Shopping for a new data storage provider is a daunting task. There are numerous providers and you want to make sure you choose the right one to protect your company’s data.
Our advice? Determine your data storage needs before reaching out to providers. You can avoid headaches and frustrating negotiations by ensuring you properly plan and think through capacity needs and performance requirements.
Once you’ve done that, here are some questions you should consider asking each individual provider to determine the best fit for your cloud storage needs:
1. What is this going to cost?
You deserve to know exactly what you’re paying for. And if a provider isn’t being transparent, that should be a red flag. Each cloud service provider bills differently—and it can get complex, so ask for a complete breakdown. Some may vary by storage tier. Others may charge on a per-gigabyte basis. Will there be an extra charge for data transfers, uploading and downloading or accessibility? Consider setting up a limit with your provider that will prevent cloud storage use from exceeding your budget.
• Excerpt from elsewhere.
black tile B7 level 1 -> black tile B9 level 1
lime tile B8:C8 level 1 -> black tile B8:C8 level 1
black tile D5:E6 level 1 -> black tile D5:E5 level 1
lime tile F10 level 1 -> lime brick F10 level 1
2. Where will my data be stored?
You should know exactly where your data is going once you hand it over. Get details on the storage space and access requirements. Who will be able to access it and when? Talk through your options when it comes to private or public cloud, on premise and hybrid storage options. This information should align with your data strategy and check off all your boxes you determined before even reaching out to providers.
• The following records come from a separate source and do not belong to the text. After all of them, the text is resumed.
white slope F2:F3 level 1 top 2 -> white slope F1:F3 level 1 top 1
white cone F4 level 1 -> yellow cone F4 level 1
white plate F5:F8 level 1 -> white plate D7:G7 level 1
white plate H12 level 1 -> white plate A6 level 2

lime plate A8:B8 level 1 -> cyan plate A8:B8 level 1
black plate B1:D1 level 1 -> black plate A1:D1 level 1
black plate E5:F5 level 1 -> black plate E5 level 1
3. What if I’m unhappy with my provider? How easy is it to switch?
We’ll get to the point: You don’t want to be stuck. If your data storage provider doesn’t have multiple cloud provider options on hand, you need to make sure it’s the crème de la crème of storage companies. Otherwise, keep the doors open and your options flexible. In fact, using multiple cloud providers within one data storage provider can help mitigate risk while keeping things organized.
If you do decide to switch, ask what that process likes like. Will the data storage provider help migrate and convert if necessary? Will you be on your own? While you’re on this topic, ask what happens if you want to get your data out completely and ensure you can avoid changing software, schedules or processes when moving providers.
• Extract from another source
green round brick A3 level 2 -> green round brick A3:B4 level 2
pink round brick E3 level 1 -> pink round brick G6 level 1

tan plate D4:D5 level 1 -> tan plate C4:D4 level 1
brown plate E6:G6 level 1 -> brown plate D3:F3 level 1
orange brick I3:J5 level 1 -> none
4. What security measures are in place?
Get into the nitty gritty details here:
- Determine what methods, systems and processes are in place to protect your data both digitally and physically.
- Discuss security regulations and requirements and make sure the provider is compliant. For example, if you’re in the medical field, make sure the provider can meet HIPAA Or if you work with EU companies, are they GDPR compliant?
- What method of encryption is used? Who will have access to the data?
- Who is responsible for what? Is the provider solely responsible for its infrastructure?